Wednesday, March 21, 2007

When have you had enough?

I got really, REALLY angry today -- something I rarely do. Oh, I get peeved and even testy, but that doesn't stick long, and it isn't something that causes much of a physical reaction.

Really truly angry takes a while to grab hold of me...a slow burn. And I sidestep it at first, and then feel it build and build and build, and then I get shaky and leaky-faced (angry tears), and it lasts for hours, and leaves me just worn out from the intensity.

It was primarily because of a phone bill we got today in the mail -- except it wasn't entirely about the amount of money owed (which was significant), but rather that I felt used, disrespected, blown off, and greatly taken advantage of. And there is not one single thing that can recover any of the money -- and there is nothing -- NOTHING -- to show for it -- NO benefit anywhere to us. Just a big, fat bill.

What is most painful, though, is that the usage privilege that was extended was so carelessly -- and willfully -- abused, with no appreciation shown and no notice taken of a couple of warnings we'd issued over the past couple of months.

It's not the first time this has happened, either -- not the same situation, but with another gift, a privilege given that was blown off and squandered, and then lied about.

Maybe I'm old-fashioned -- I guess I am. I was taught to appreciate what was given to me because I knew that someone had worked hard to receive that money. I was taught that having material things is not a right; it is a privilege, whether you earn the money or someone else has. I'm a pretty frugal consumer -- I've always had enough, but there have been years when I've pinched many pennies and made do with what I had, or found creative ways to recycle things. I shop sale racks and grocery specials. I've fallen out of some of those habits in more recent years, but I'm picking them back up these days.

So it just blows me away when privileges are taken as a right, when monetary gifts intended to help build a solid foundation are spent not on necessities, but on cigarettes or a night out or cute shoes or new purses.

Oh, I could rant and rave more. But you get the idea.

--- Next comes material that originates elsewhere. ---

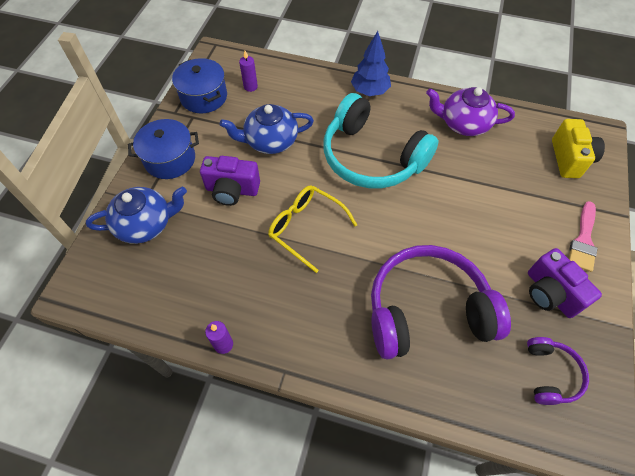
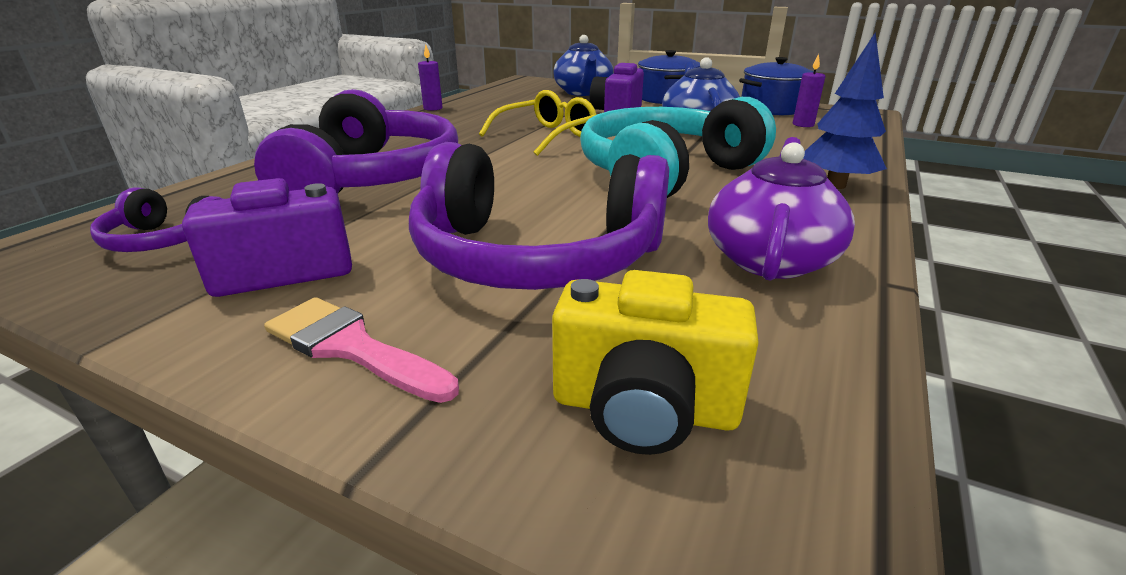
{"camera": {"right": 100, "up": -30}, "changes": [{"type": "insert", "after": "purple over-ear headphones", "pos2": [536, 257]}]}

For me, this last is truly the end of my support and willingness to help -- at least until the recipient is capable of making choices that will build a foundation for self-sufficiency and an eye to future growth. And can show respect for the gift as well as the giver, and honor the gift by using it well.

There's a little part of me that says that a gift should be given without strings, without any anticipation of thanks or appreciation, but simply because the giver chooses to give it lovingly.

And in a perfect world, I suppose it is a noble and honorable and admirable intention to give without asking for anything in return. A good Christian thing to do; an honorable Buddhist way of right behavior; a part of giving back from the gifts I've been given by the universe.

But I'm not perfect, and I don't feel very noble or selfless. I just feel drained and tired of giving and giving and giving without any return on investment. And I feel resentful -- not a good way to be.

I think it's time to step back and watch. Lovingly. But not enabling anymore. It clearly hasn't helped any of us. And I've had enough.